Your initial topic didn’t mention NTFS and it should be irrelevant on Linux
According to the motherwiki you definately shouldn’t use uid and gid
Warning: Using
uid
and/orgid
as mount options may cause I/O errors, it is recommended to set/check correct File permissions and attributes instead.
– Samba - ArchWiki
Permissions on the content is irrelevant when it comes to NTFS - what is relevant though is your mountpoint - which must have the the correct permissions set e.g.
chmod ugo+rw /loc
Sharing partitions is not an issue - when they have been mounted no matter where they are mounted - my personal preference is either /a on a workstation and /data on a server with additional bind mount into /srv for system protection.
I have been a sysadmin for a living and when creating shared resources always use a dedicated structure - there is nothing that beats predicatability when it comes to troubleshooting.
One of your partitions
It would be better to use a more permanent idenfication and label the partition, also remove the fluff added by Gnome Disks or your troubleshooting steps
e2label /dev/sdb1 Lothlorien
Then mount without the fluff and uid gid stuff
UUID=A0E42A6AE42A4340 /loc/Lothlorien ntfs defaults 0 2
You may find [root tip] [How To] Samba Server From Scratch interesting - albeit no relation to Windows and NTFS.
When dealing with NTFS - the permissions on the mountpoint e.g. /loc will dictate what the samba service will allow.
Your mystery - moving the mountpoints inside your home is permission related - my guess is that you didn’t create a samba user.

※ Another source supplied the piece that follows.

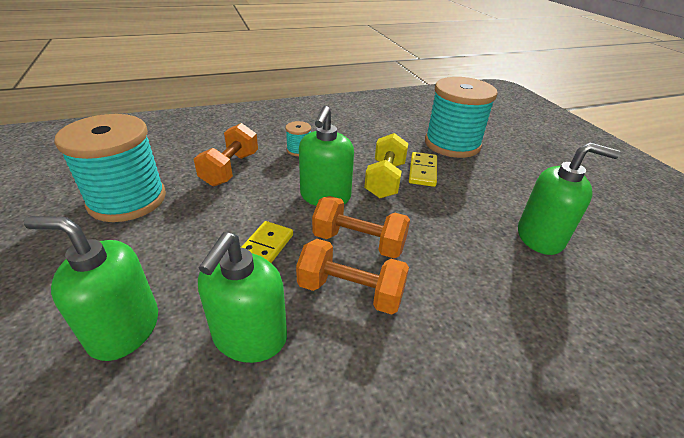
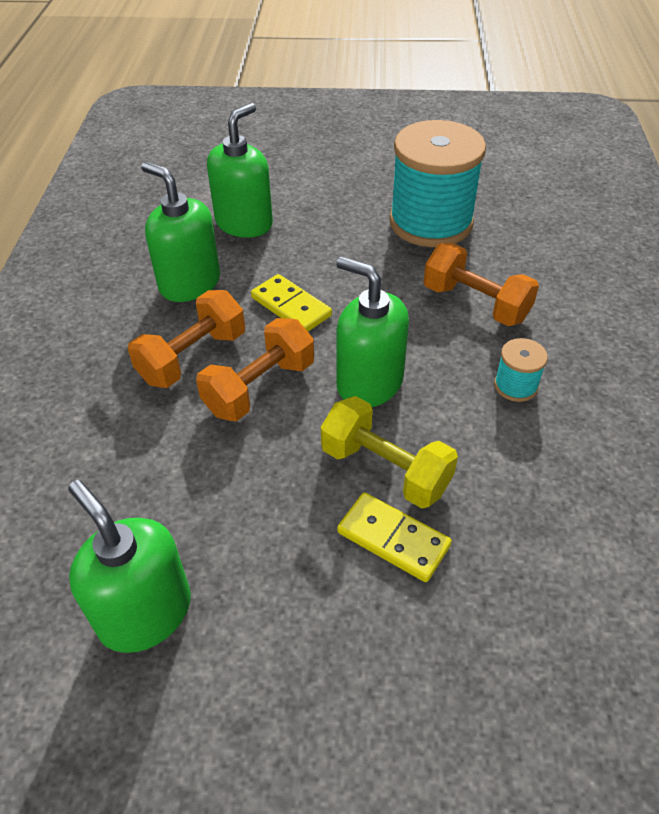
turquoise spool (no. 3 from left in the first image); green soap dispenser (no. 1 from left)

Perhaps the combination of a missing samba user, your gid, uid in the mount options and the mount inside a tree with initial permissions of your gid and uid inadvertently solved your issue.
I think you have been labyrinting a xy problem where you would likely be better of starting from scratch.
I am the trial’n’error guy - so I have often forced myself to start over - attacking the issue from a different angle. This forum has been an invaluable tutor in that regard.